Investors of previous generations leaned heavily on institutions or advisors to dictate their investment plan and profile. According to a recent survey from MarketWatch, 45% of the baby boomer generation gets financial advice from an advisor; only 22% of generation X and 21% of the millennial generation indicated they get advice from an advisor. These stats are clearly meaningful to financial advisors and wealth managers—but could they portend change in investment management more broadly?
Where I’ve seen this play out recently is in the way investors are interacting with their allocation. Rather than rely solely on pre-determined models, many wealth clients are looking to self-manage or reserve portions of their portfolio which creates a challenge when an investment manager uses a proprietary model and needs to keep an account’s risk profile within bounds. This puts the onus on the manager to change models more frequently and flexibly. Downstream, these demands are precipitating a number of technology and operational changes. While institutional investment managers will not have the challenges of maintaining risk models inclusive of client directed assets, other restrictions such as compliance requirements are creating similar operational challenges.
Many front office teams are looking for more robust risk and analytics capabilities and flexible solutions to meet evolving investor preferences and requirements. Longstanding or entrenched solutions are being re-evaluated against new demands and I’ve seen a corresponding uptick in the number of search and selections and new implementations.
Demand for flexibility in investment models goes hand-in-hand with a demand for flexibility in how and when investors access investment information. Much of this change is precipitated by how and when generations raised in the internet age interact with digital touchpoints. The availability of information at speeds unfathomable when my generation came of age has set new expectations for accessibility that extend across all facets of modern life.

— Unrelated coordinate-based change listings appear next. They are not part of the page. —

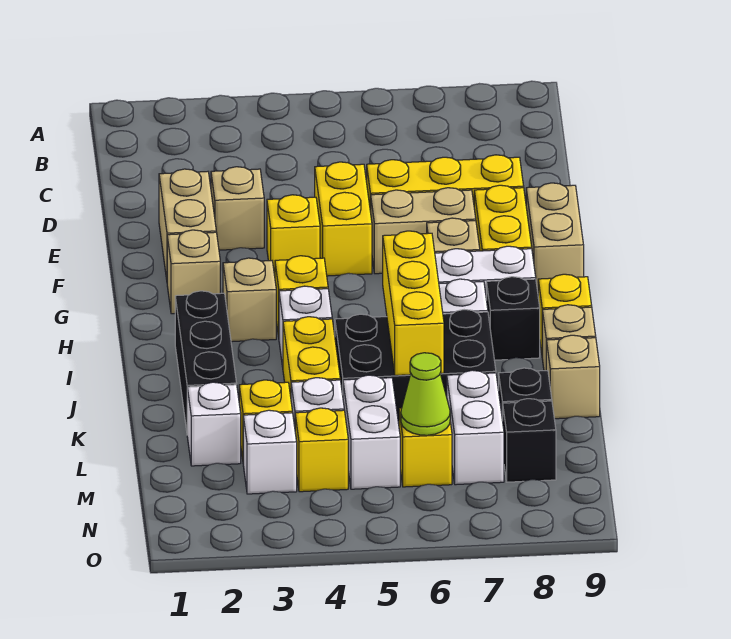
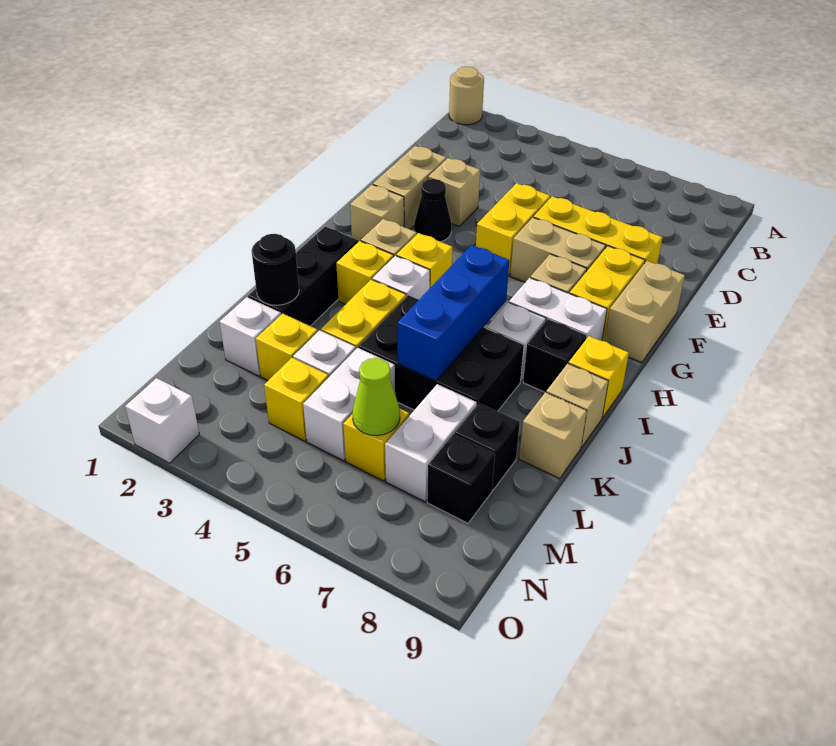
none -> tan round brick A1 level 1
none -> black cone F3 level 1
yellow brick F4 level 1 -> yellow brick I3 level 1
yellow brick I6:K6 level 2 -> blue brick I6:K6 level 2
none -> black round brick K2 level 2
white brick M3 level 1 -> white brick O2 level 1

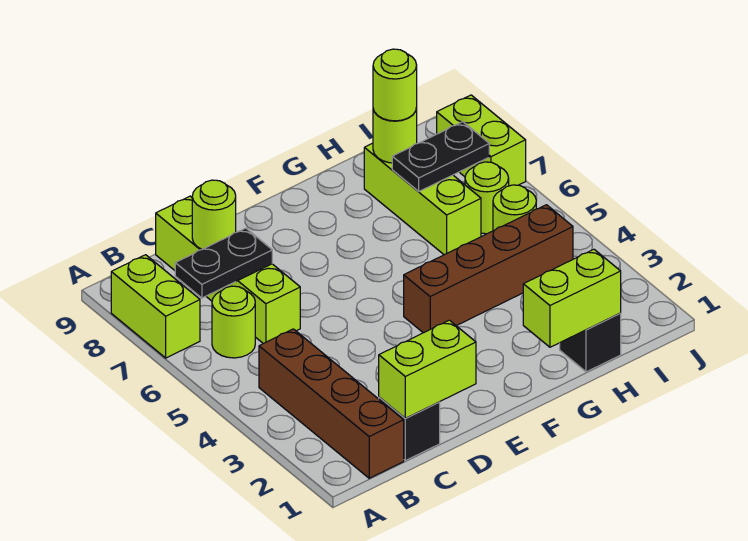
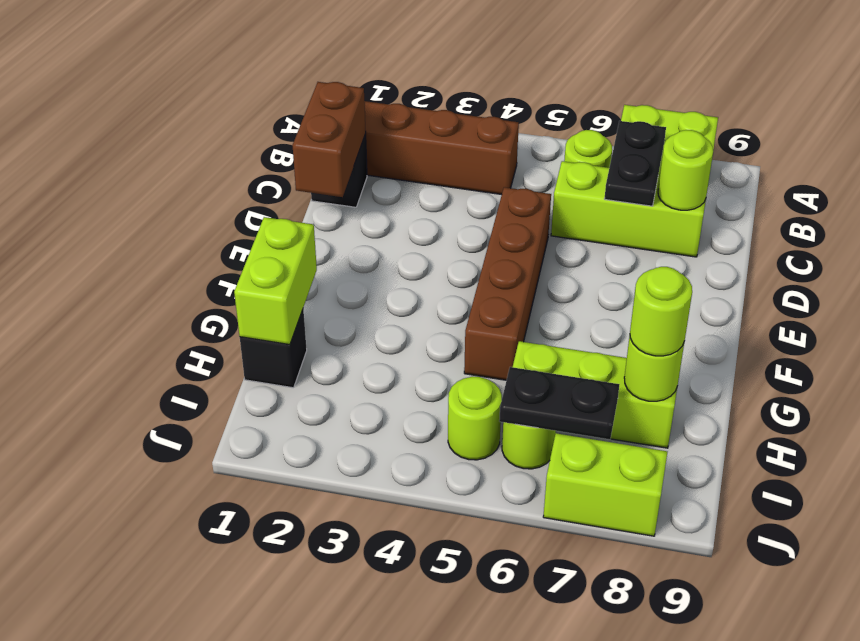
lime brick C1:D1 level 2 -> brown brick C1:D1 level 2
lime brick C6:C9 level 1 -> lime brick C6:C8 level 1
brown brick F4:I4 level 1 -> brown brick D5:G5 level 1
black plate H7:I7 level 2 -> black plate I6:I7 level 2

About 20 years ago, I attended a small conference with about a dozen leading asset managers. Something that stuck with me from that conversation was a discussion of how reporting for personal assets was considerably more advanced than reporting in the institutional space. At the time, we discussed some of the reasons for this (entrenched processes, lack of incentives to change, etc.) but we certainly did not anticipate the state of the investment reporting would be the same two decades later. I wonder now if the lack of innovation in institutional reporting is due to the expectations of the consumers of those reports—and as the millennial generation begins to fill senior leadership positions, their expectations as digital natives will force a shift.
As a personal anecdote, both of my children work in finance and have sophisticated knowledge of financial products and markets. Even with their access to advisors and institutional knowledge, they both use a robo-advisor for their personal assets. Their ability to see real-time portfolio information, make changes on the fly, query their returns, or find information on complex investment strategies sets the bar high. With this level of information access and ability to self-manage, it’s only a matter of time before the institutional space is forced to catch up.
Access to data has been bolstered by the rise of cloud computing—a technology that digital natives have been utilizing for the majority of their adult lives. Much like the evolution of reporting expectations, the evolution of technology expectations are being driven by generational differences. As the millennial generation begins to take ownership and direction over IT budgets, there will no doubt be new demands placed on vendors for integration, data consumption, and cloud capabilities.
We’re certainly already seeing this shift play out across the vendor landscape as incumbents redesign their solutions with cloud capability in mind and as new cloud-native entrants gain traction. For decades, the industry has heard buzz around Big Tech coming in to erase legacy technology and this has never played out…but I wonder if it simply hasn’t played out the way we expect. Rather than the tech giants creating new platforms, they’re partnering with the vendor community and lending their talent and skill to new implementations and integrations.
This is having a two-fold effect: tech giants are gaining backdoor access to investment management IT budgets and also exposing new skillsets to investment managers. The shift to a new digital era will likely continue to be gradual but as a new generation takes the fore in asset management, IT leaders will be looking to build teams with a nuanced understanding of new technologies, perhaps moreso than deep expertise in investment management.
As a recent addition to Citisoft’s management team, I’m as excited to help the industry embrace these changes as I am to embrace change in my own career trajectory. Observing the millennial generation begin to set agendas and drive transformation programs has sparked my curiosity and excitement about the direction of our industry. I’m grateful to be part of the journey and look forward to helping guide our clients and the next generation in realizing their technology, operations, and data goals.